For example, flying in [to eastern Iowa, where this interview took place], I was looking out the window thinking visitors from other planets, all they have to do is just look down and know that there is intelligent lifeforms or at least OCD lifeforms that have cleared the land among other things. And as we were driving from the airport I was looking at the trees. And, of course, we weren’t passing forests. Just, you know, little ribbons of trees, here and there. And they didn’t look very old either.

The Essay Review: Yeah, they were planted mostly as windbreaks.

Ackerman: Yes, that’s what they look like. So I don’t know exactly. I’m sure I would be out discovering nature because I like that a lot. And probably gardening because I like that a lot. And I would probably still be writing about some of the same critters, like snails and stuff. And flowers. But I have a sense that the architecture of the style would change. I mean, I can be in Ithaca and I can talk about the sun setting at the end of a valley like a thick yellow vitamin pouring out, or something like that. But I couldn’t really do that here.

But then, I don’t think it matters where you are. It’s, you know, it’s just getting used to what level you’re going to be looking at. And it’s always question of looking, paying very steep attention and being thrilled by the details that you discover.

The Essay Review: Right. And often times, the place where a writer is working has as much influence on the work as the place they are writing about. For example, here in Iowa City, you have this enormous assembly of fiction writers and poets and essayists who are approaching a wild range of topics in wildly different ways, but they’re all in this single geography. You have to wonder if that moves into their writing in some way that is maybe subterranean or at least not necessarily detectable—is that part of the flattening effect critics of MFA programs talk about sometimes? People mention the “academic capture of the writing world”, but that’s physical, not just metaphorical.

Ackerman: Yes, there is that landscape too. And I was going to mention that. It’s not just the physical landscape, of course. It’s also the social landscape that you’re in. The cultural landscape, the ethnic landscape, and so on. And all of that can change dramatically. I spent about ten years, I guess, writing about endangered animals in different places around the world. And so the landscapes there in all of these dimensions. If you go to the Antarctic, it’s very different from the Amazon. Or an unpopulated Japanese island, you know, looking for albatrosses. It’s all very different in terms of the history of the place. And the history is part of the landscape. It’s present and it’s absent. It feels like, to me, like it’s visually present. Like you can see it surrounding you when you are in any of these places. Plus, there is whatever is happening in the now. And how long the now is varies from place to place. And what the different social groups are.

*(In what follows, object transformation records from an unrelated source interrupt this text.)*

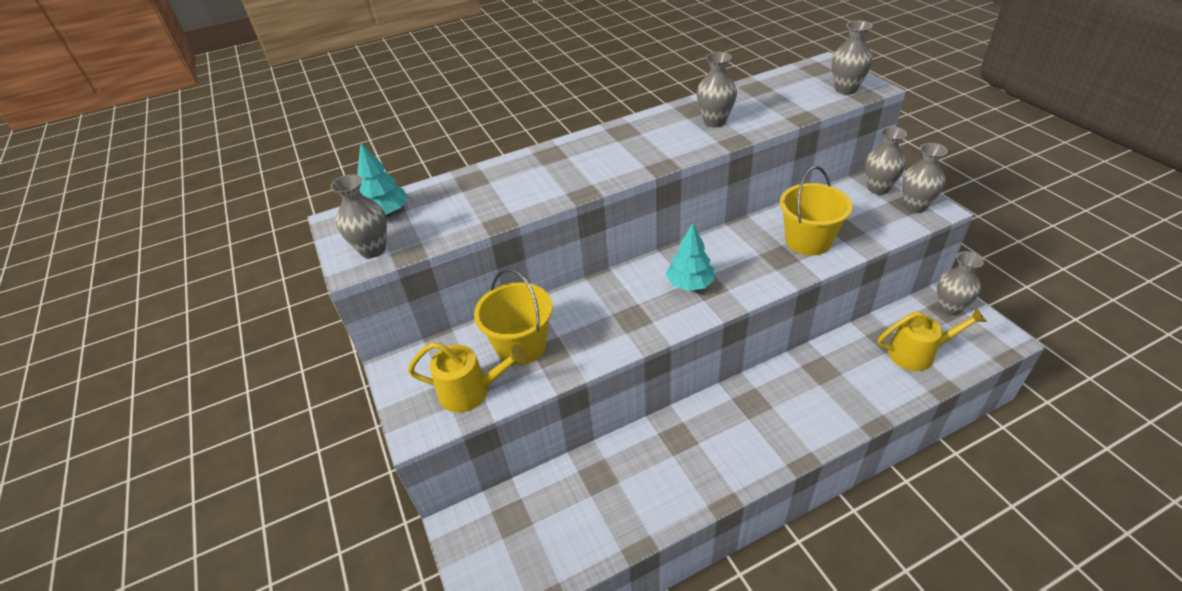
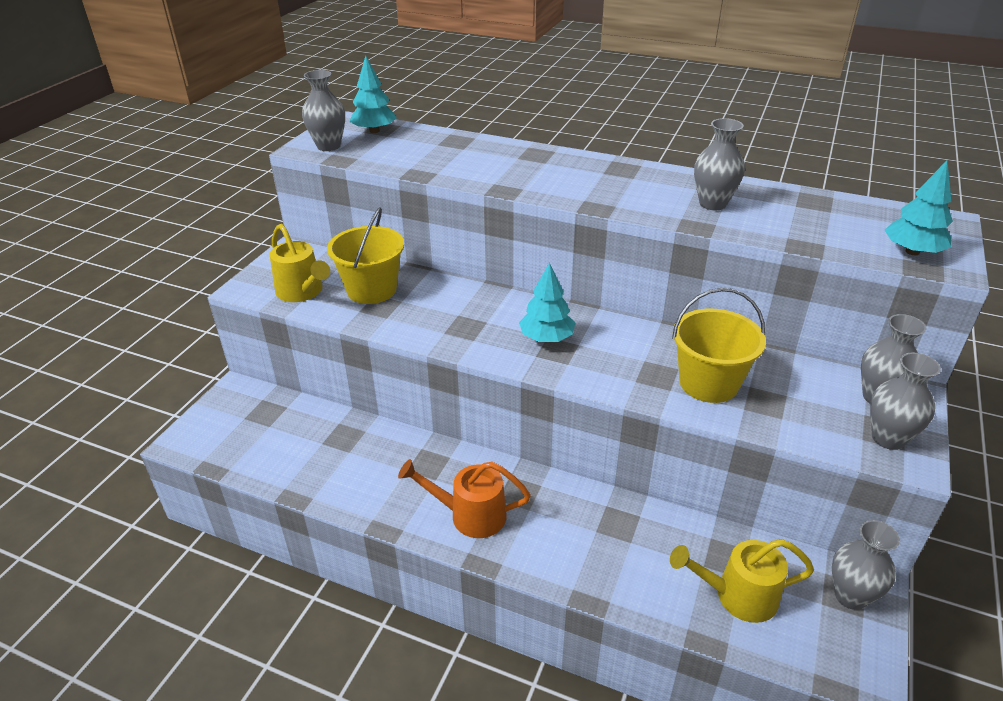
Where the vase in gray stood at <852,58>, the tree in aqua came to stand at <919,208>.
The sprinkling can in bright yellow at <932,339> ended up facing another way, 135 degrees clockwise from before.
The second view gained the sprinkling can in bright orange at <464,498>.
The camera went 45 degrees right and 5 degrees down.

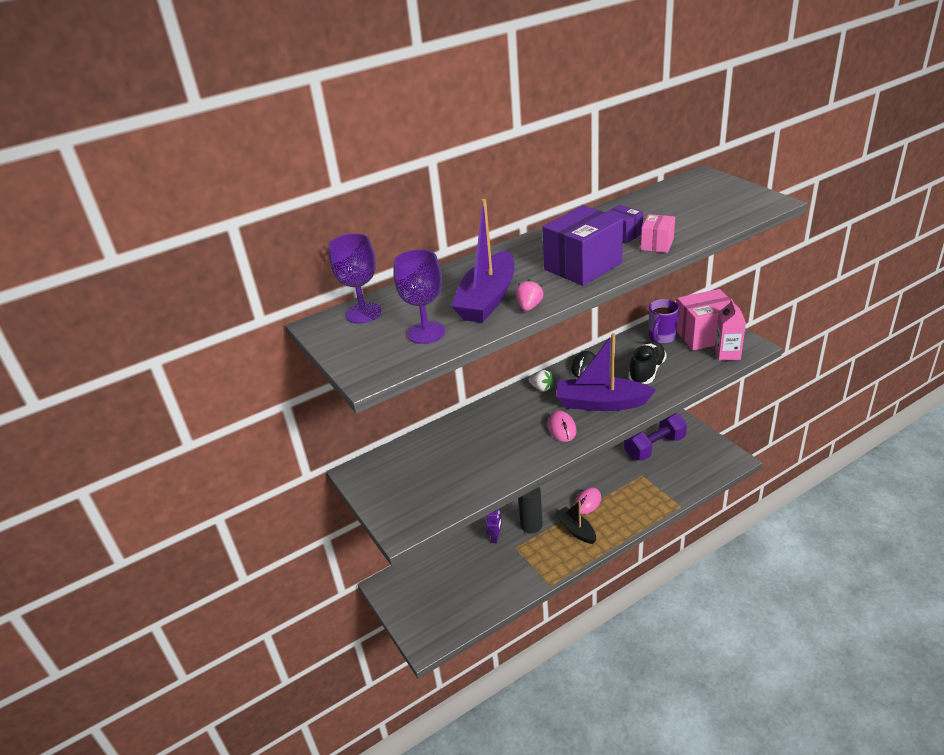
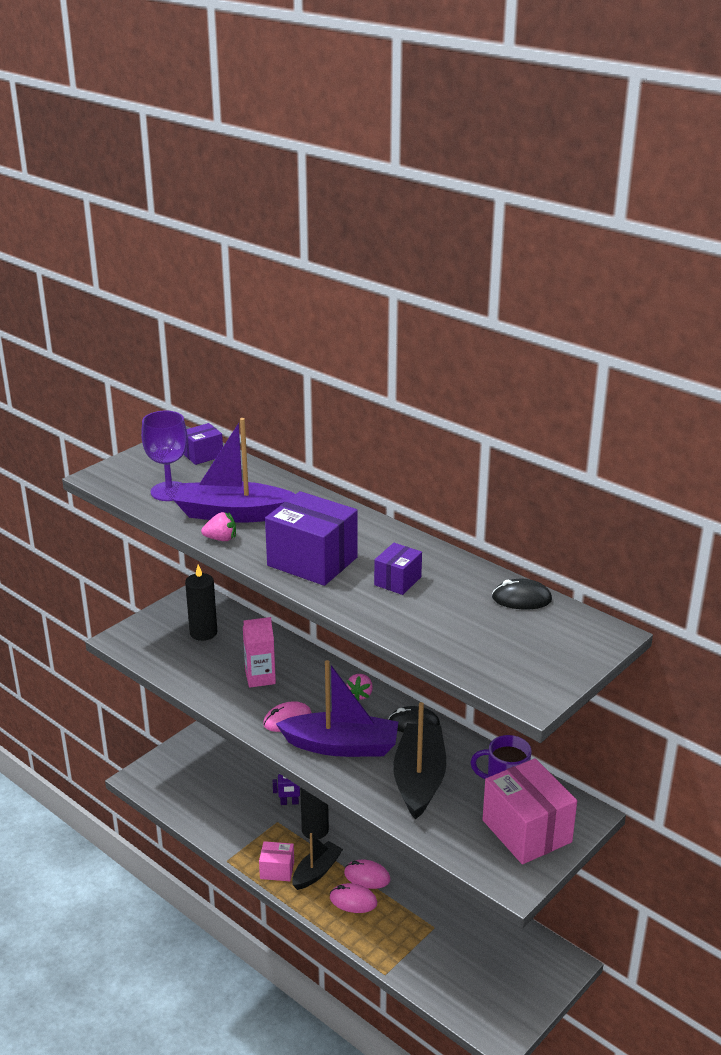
Where the goblet in violet stood at <355,278>, the parcel in violet came to stand at <203,444>.
What was the berry in pure white at <541,380> turned into the berry in pink at <359,687>.
The sailboat in violet at <606,372> ended up facing another way, 105 degrees clockwise from before.
The second view lost the free weight in violet at <655,437>.
Where the sneaker in black stood at <647,362>, the sailboat in black came to stand at <419,761>.
The parcel in pink ended up elsewhere, having gone from <658,233> to <276,861>.
The carton in pink ended up elsewhere, having gone from <730,330> to <259,652>.
The second view gained the candle in black at <201,603>.
The second view gained the mouse in pink at <353,898>.
The second view gained the mouse in black at <522,594>.
The camera went 70 degrees right and 5 degrees down.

For example, I went with the Washington National Zoo to a little piece of rainforest that is not technically the Amazon, but it’s kind of connected to the Amazon. It’s called the Mata Atlantica. And we were turning lose a golden lion tamarin, a male, to join a troop of very endangered, very scare golden lion tamarins. In the wild. And they’re very beautiful. Orange, kabuki-faced, monkeys. They’re wonderful. And we spent a lot of time in the forest following them, which meant that we had to essentially brachiate, you know, kind of low down, but the minute you start doing something like that through the landscape, you become different. You become part of a prehistoric landscape. Part of the different landscape that you feel physically in your bones. Kind of in your memory. Your racial memory. And we sat and watched them, and the family dynamics and you would see things like a potential male, a potential father, picking up one of the children, of the female, and putting the child on his back, essentially, parading in front, saying, “Look how good I’d be with your kids.” You know, wink wink kind of thing. And it’s, it’s so human a drama that the landscape that you’re in, just in anthropological terms, widens. And that affects you too. And I consider that the landscape in addition to this incredible seething of fertile density of the rainforest, which is where there is life at every single level that you’re looking.

The Essay Review: Not many academies are in rainforests. Perhaps it’s the same question, whether or not the institutionalization of creating writing is a great thing, in that way.

Ackerman: It was good for me. When I did an MFA at Cornell, I needed those two years to just be alone with my muse and figuring out what I wanted to do. I had been writing all of my life, shyly but enthusiastically. And I did not begin that way. I began in physiological psychology, I thought, as a freshman at Boston University. And I got married and divorced very young, transferred to Penn State, and the computer put me into English by mistake. And I, you know, I was eighteen and I thought it was fate. But I had been writing since I was little. But I was still interested in how the mind works and what it means to be human. It was simply that I found that I could combine those things. I wanted to stay in English, I loved books passionately. How much did my interest in our mental lives and the neuroscience of it, as well as the subjective experience, how much did that influence how I was reading the books in the English lit classes? I’m sure it did. I think that could only be a good thing, if you’re at an institution that encourages you to look at things in as wide of a perspective as possible.

But, unfortunately, what happens most often is that you have to choose between the arts and humanities when you go to college. You can’t say, “I want to do both.” I was lucky as a grad student because I was able to put a poet on my committee, A.R. Ammons, and a scientist, Carl Sagan, and between them I could poach in the sciences but I could mainly get a degree in English and Comp Lit and be a writer. But you’re usually forced to narrow it down a little bit more. As I say, I think I was just a little bit fortunate in that. For me, the MFA worked great, because I not only needed that time to just obsess and concentrate on writing, I profited from the feedback from the other people and the workshops and from the professors and from the community of people who were equally obsessed with writing.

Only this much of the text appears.